Das Aquarell entsteht im Zusammenhang mit der Radierung „Berglandschaft mit Gewitterwolke“ (Dube R 633), desselben Jahres (seitenverkehrt).
Ernst Ludwig Kirchner hält in einzelnen Werken der 1930er Jahre die Macht der Natur, die der Mensch wie auch er selbst, vor allem im Gebirge zu spüren bekommt, eindrucksvoll fest. Im Mittelpunkt ragt in leuchtendem Gelb eine Bergspitze hervor, die von bewaldeten Hängen flankiert wird. Darüber schwebt eine dunkle bedrohliche Gewitterwolke, die sich fest am Bergwipfel verfangen hat. Der Betrachter hat das Gefühl ,sich in Sicherheit bringen zu müssen.

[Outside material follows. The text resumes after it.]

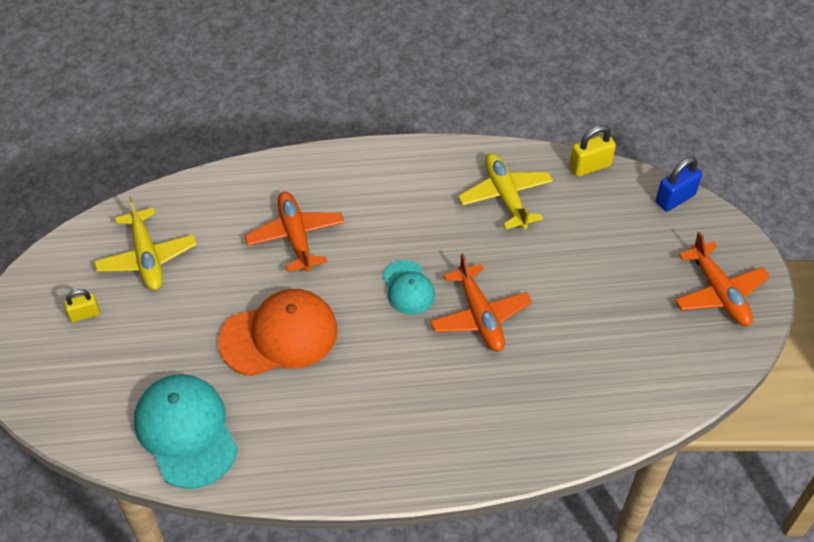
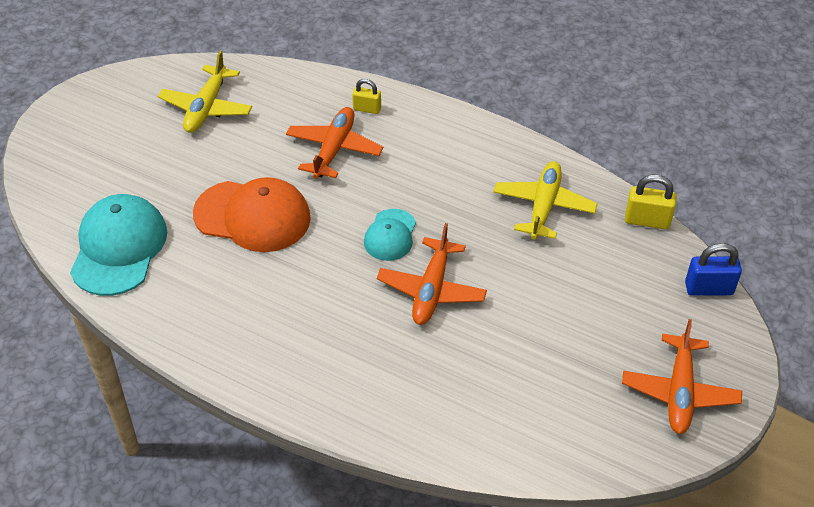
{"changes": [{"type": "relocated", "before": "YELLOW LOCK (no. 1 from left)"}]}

Kirchner könnte hier jedoch auch die schwierige politische und wirtschaftliche Situation bildlich angedeutet haben. Seit der Machtergreifung der Nazis 1933 verschlechterte sich die allgemeine Situation zunehmend. Kirchner machte sich Sorgen und schrieb am 27. April 1935 an Karl Hagemann: „Es ist sehr einsam jetzt hier, aber wo soll unsereiner hin in dieser Zeit. Man muss froh sein, dass man hier sein kann. Davos ist auch fast tot, nach guter aber kurzer Sportsaison. Was auf die Dauer hier wird mit den leer stehenden Sanatorien ist ungewiss. Manche versuchen es mit Preissenkung, das geht aber auch nicht, bringt jedenfalls nicht mehr Gäste. Alles hat Angst vor neuem Kriege“ (Ausst.-Kat. des Kunstmuseums Basel: Ernst Ludwig Kirchner, Nachzeichnung seines Lebens, Basel 1979/1980, S. 296). – Unterrand minimal unregelmäßig. Kaum merkliche Gebrauch- und Handhabungsspuren. Sonst sehr schön.